C.1 OVERALL PERFORMANCE

We show the learning curves of each method on Sokoban, MiniGrid and MinAtar in Figure 9 , 10 and 11. Each line is the average of running 20 different random seeds. The solid line shows the mean score and the shaded area shows the standard error. We can find our method CEER achieves the best performance on most of environments, which indicates the conservative estimation helps the learning by a large margin. When the difficulty increases, the performance of CEER remains strong. Since Sokoban and MiniGrid are environments with sparse and delayed rewards, we conclude that our method is also stable on tasks with sparse and delayed rewards. This highlights that our methods is a general method that is suitable for all kinds of tasks. 

C.2 ABLATION STUDIES OF VALUE AND POLICY REGULARIZERS

We show the ablation studies of CEER on Sokoban, MiniGrid and MinAtar in Figure 12 , 13 and 14. Only value and Only policy denote the methods that with only value or policy regularizer. CEER uses both regularizers and DQN uses no regularizer. Conservative policy shows the result of the conservative policy derived from the replay memory. It uses the value regularizer with α = 1 and maintains the policy regularizer unchanged. We can find that our method, CEER, combines the benefits of both value and policy regularizers and achieves the highest final scores on almost all of the environments. Only policy can achieve comparable performance as CEER on most of environments. It indicates the policy regularizer makes the most contribution for CEER. We can also find that the performance of Only value and Conservative policy is not consistent and even decrease on some environments. For examples, Only value performs worse than DQN on environments like Push-6x6-1, SimpleCross-Hard and Asterix. Conservative policy performs worse on environments like Asterix, Freeway and SpaceInvaders. Combining with the memory density of each environment as shown in Figure 3 and Table 3 , we can find Only value and Conservative policy perform worse when the memory density decreases, especially for Only value. This is because only using value regularizer is not a direct regularization on learned policy, which may not maintain the correct order of actions. This emphasizes the importance of policy regularizer. And only learning from the conservative estimation is also not enough, especially on complex video games. The reason may because though the conservative estimation can help avoid dangerous actions that are never tried, it will also restrict exploring better actions. This highlights the necessary of learning from Q network, which may take aggressive actions. We can consider the estimation of Q network and the conservative estimation Q from RM-MDP as one kind of trade-off between exploration and exploitation. How to balance it is a promising topic which we leave for future work. Figure 13 : Ablation study on MiniGrid environments. Only value fails on most of the tasks, which shows value regularizer is not a direct regularization on learned policy and cannot maintain the correct order of actions in some cases.
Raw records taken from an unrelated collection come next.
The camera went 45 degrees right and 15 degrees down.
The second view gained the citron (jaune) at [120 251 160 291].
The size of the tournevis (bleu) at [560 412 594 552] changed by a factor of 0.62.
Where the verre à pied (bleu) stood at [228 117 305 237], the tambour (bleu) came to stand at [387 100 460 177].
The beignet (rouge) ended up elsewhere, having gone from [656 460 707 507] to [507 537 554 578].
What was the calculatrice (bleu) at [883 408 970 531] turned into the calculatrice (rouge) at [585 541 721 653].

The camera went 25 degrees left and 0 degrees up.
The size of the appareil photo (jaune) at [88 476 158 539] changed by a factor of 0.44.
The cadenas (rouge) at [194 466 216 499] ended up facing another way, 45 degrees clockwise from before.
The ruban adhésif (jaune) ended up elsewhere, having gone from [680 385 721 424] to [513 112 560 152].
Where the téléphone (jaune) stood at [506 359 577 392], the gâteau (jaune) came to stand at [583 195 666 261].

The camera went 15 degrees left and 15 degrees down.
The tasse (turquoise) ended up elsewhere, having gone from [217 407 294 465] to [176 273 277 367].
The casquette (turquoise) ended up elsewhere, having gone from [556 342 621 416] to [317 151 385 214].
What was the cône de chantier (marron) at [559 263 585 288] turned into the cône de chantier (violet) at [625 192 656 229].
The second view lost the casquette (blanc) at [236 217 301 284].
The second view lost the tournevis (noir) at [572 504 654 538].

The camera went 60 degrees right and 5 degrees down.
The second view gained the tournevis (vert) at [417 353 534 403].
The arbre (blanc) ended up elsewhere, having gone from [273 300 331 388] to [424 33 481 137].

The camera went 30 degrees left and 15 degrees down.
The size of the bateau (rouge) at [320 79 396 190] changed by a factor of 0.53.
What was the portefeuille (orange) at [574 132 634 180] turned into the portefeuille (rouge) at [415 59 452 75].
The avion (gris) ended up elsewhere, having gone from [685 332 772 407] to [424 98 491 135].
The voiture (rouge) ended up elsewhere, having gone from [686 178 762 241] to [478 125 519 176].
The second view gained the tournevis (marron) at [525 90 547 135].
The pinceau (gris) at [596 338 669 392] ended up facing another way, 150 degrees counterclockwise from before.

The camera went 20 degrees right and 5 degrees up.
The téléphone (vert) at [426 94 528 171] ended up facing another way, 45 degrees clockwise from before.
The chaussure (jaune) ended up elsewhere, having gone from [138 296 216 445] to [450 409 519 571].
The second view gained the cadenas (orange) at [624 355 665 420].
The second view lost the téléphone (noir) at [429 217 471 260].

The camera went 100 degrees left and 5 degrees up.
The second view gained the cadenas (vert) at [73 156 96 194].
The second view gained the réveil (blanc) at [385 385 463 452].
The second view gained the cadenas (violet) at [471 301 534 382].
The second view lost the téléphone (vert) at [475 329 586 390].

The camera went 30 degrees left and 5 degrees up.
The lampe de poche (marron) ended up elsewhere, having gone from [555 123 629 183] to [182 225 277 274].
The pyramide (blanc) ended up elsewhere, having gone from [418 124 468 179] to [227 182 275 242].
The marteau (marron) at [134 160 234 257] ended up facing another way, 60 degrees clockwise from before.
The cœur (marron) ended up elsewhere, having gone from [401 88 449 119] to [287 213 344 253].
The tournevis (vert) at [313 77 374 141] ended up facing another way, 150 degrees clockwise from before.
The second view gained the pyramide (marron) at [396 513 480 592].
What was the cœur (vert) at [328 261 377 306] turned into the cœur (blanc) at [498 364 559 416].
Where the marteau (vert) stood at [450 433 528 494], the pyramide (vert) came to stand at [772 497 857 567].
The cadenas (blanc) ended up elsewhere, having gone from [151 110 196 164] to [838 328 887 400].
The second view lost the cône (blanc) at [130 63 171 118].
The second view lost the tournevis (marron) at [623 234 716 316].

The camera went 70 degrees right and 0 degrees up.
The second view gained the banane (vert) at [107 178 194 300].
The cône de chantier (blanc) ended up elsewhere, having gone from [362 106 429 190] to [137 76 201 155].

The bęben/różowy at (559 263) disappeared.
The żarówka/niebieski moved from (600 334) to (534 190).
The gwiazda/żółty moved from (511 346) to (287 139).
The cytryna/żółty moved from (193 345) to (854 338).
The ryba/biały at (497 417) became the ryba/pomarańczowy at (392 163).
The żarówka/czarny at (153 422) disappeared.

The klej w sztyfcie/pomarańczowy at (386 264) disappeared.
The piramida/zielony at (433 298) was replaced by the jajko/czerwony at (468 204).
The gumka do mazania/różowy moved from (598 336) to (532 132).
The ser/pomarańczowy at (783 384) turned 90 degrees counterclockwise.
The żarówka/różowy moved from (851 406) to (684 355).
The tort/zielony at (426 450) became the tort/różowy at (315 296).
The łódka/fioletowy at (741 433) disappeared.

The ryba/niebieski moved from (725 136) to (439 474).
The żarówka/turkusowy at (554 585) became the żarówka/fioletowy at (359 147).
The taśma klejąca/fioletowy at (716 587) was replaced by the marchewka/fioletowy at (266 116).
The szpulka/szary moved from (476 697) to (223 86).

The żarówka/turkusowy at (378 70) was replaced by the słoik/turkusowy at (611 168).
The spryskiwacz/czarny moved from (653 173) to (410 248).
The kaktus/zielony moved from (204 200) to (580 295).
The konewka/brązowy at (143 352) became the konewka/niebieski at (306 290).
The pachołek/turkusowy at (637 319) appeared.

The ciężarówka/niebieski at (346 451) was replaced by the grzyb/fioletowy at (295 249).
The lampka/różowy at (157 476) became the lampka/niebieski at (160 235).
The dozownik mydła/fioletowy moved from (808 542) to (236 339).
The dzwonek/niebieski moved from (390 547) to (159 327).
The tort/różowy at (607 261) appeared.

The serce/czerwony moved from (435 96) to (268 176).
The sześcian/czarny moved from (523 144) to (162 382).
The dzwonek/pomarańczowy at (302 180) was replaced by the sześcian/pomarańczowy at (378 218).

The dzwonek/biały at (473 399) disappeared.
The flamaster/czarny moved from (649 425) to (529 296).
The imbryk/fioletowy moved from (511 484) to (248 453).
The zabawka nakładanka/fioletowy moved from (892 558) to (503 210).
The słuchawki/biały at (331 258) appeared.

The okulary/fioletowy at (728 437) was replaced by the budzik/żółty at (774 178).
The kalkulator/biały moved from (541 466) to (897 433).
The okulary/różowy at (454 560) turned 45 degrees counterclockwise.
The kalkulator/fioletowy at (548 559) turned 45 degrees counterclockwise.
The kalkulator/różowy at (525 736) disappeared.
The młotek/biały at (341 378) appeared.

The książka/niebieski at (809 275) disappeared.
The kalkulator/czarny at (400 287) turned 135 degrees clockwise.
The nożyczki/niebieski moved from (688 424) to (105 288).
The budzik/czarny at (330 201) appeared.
C.3 MEMORY DENSITY AND ARPI FOR EACH ENVIRONMENT

We additionally show the statistics of memory density and ARPI for each environment in Table 3 . Here, the memory density is the measurement of the RM-MDP's quality, and ARPI measures the relative performance improvement during learning. The definition can be found in Section 5.4. In Table 3 , the memory density is the average during the whole learning, and the ARPI is the comparison between CEER and DQN. On Seaquest environment, though the memory density is 0, we still find some improvement compared with DQN. This highlights that even the memory density is low, the conservative estimation can still help the learning. Freeway is the only exception that the performance decreases. The reason is that the speed of objects are not included into the state representation. The graph will merge different states into one vertex and provides wrong estimation, which is harmful for the learning. In addition, since the strong correlation between memory density and ARPI, memory density can be a measurement for the difficulty of environment, which is an interesting topic. For example, we can conclude that Push-6×6-3 is harder than Push-7×7-1 and Push-7×7-2. 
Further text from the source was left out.